TONIGHT ON THE TERRORDOME: Ali Mazrui on the African Renaissance



















6 PM Mountain Time
CJSR FM88.5 Edmonton
cjsr.com worldwide

To anyone well-versed in history, it’s no surprise that Africans built the foundations of the ancient world through the Nile Valley Civilisations of Sudan and Egypt.

Nor is it a surprise that Africa blossomed with later great civilisations such as that of Ethiopia, Mali, Songhay, Ghana, the Yoruba and Zimbabwe and so many others.

To those who know more than imperial histories, it’s no shock that Africa created and disseminated arts, mathematics, philosophy, poetry, religions, textiles, painting, medicine and more.

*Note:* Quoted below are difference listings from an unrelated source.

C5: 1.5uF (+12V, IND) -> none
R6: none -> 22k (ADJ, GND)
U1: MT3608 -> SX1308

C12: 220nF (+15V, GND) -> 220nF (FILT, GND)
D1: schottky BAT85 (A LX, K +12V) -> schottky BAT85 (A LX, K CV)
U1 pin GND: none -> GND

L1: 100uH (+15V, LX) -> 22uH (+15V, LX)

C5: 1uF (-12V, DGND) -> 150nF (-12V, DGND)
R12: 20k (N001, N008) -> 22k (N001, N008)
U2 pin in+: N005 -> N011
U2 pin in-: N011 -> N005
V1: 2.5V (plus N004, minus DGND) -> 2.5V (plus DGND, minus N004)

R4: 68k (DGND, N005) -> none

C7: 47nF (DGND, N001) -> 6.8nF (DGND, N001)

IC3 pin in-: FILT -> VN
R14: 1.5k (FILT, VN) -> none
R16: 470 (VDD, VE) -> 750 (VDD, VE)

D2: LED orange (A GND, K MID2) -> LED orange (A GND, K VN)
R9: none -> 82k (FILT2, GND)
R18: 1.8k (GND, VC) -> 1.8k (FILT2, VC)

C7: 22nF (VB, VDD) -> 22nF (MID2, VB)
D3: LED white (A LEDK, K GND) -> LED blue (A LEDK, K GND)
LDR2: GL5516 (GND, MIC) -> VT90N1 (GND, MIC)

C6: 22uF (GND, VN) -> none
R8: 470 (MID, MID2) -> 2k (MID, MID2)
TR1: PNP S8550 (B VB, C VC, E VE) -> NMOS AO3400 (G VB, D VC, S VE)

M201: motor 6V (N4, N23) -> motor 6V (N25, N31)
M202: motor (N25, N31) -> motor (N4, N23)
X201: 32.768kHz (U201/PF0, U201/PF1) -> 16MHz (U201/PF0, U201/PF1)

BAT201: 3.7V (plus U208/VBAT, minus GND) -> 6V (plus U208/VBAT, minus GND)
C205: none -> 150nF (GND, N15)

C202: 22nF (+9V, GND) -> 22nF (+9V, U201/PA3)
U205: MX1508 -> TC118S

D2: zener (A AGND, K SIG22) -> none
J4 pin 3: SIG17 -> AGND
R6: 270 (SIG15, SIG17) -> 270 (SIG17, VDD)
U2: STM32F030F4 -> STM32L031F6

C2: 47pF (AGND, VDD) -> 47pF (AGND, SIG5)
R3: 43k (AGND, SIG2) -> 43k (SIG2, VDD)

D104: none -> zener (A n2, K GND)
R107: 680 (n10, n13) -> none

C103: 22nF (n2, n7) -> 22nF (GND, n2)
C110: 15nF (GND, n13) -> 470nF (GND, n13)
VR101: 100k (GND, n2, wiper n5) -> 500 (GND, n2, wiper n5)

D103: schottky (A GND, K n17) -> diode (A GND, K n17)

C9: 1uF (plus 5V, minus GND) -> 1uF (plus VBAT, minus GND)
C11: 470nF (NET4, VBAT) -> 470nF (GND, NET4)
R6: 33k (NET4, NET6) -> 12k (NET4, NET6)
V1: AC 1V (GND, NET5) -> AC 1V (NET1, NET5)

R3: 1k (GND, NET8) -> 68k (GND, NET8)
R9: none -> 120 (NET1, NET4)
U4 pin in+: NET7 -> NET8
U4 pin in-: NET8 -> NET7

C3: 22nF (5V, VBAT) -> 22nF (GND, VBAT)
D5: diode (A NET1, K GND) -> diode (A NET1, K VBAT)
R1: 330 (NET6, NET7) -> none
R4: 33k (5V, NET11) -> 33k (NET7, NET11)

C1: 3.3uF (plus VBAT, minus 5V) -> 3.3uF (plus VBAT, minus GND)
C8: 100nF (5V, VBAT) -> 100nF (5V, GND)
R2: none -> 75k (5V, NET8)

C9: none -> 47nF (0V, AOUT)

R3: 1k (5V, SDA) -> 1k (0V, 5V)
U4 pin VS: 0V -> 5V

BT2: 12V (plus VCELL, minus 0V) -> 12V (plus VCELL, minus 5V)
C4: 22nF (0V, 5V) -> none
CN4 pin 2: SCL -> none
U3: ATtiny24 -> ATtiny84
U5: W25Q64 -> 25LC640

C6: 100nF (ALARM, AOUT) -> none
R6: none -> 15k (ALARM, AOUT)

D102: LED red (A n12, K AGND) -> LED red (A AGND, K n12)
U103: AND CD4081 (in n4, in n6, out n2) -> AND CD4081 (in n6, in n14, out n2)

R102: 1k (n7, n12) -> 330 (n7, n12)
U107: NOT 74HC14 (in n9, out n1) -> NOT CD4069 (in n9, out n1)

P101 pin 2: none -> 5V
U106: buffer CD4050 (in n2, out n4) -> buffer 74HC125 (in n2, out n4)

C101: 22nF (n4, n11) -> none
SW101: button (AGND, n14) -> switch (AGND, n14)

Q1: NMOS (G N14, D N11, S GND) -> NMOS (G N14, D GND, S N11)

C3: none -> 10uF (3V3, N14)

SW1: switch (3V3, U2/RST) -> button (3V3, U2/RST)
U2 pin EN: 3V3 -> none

But no matter how great was the past, the African present is sadly over-determined by conditions of misery.

The roots of that misery lie in the Maafa, the three waves of the holocaust against Africa: European and Arab human trafficking of scores of millions of people, the resulting deformation of those civilisations' development and progress, and imperialism that saw Europeans militarily occupying every country on the continent--in some cases for centuries.

Given those conditions, talk of an African renaissance probably is a surprise.

Yet such talk has been embraced by numerous highly esteemed figures. One such person is former South African president Thabo Mbeki who popularised the expression more than a decade ago. Another is the acclaimed Kenyan academic Dr. Ali Mazrui.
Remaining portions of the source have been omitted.